_AIM OF THE TASK:_ Every record below needs to be retyped exactly as it appears.

_GIVEN RECORDS:_
────────────────────

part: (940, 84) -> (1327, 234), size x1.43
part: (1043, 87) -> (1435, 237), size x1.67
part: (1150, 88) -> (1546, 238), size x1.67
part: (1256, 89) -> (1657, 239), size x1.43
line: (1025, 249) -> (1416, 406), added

────────────────────

_EXERCISE SOLUTION:_
part: (940, 84) -> (1327, 234), size x1.43
part: (1043, 87) -> (1435, 237), size x1.67
part: (1150, 88) -> (1546, 238), size x1.67
part: (1256, 89) -> (1657, 239), size x1.43
line: (1025, 249) -> (1416, 406), added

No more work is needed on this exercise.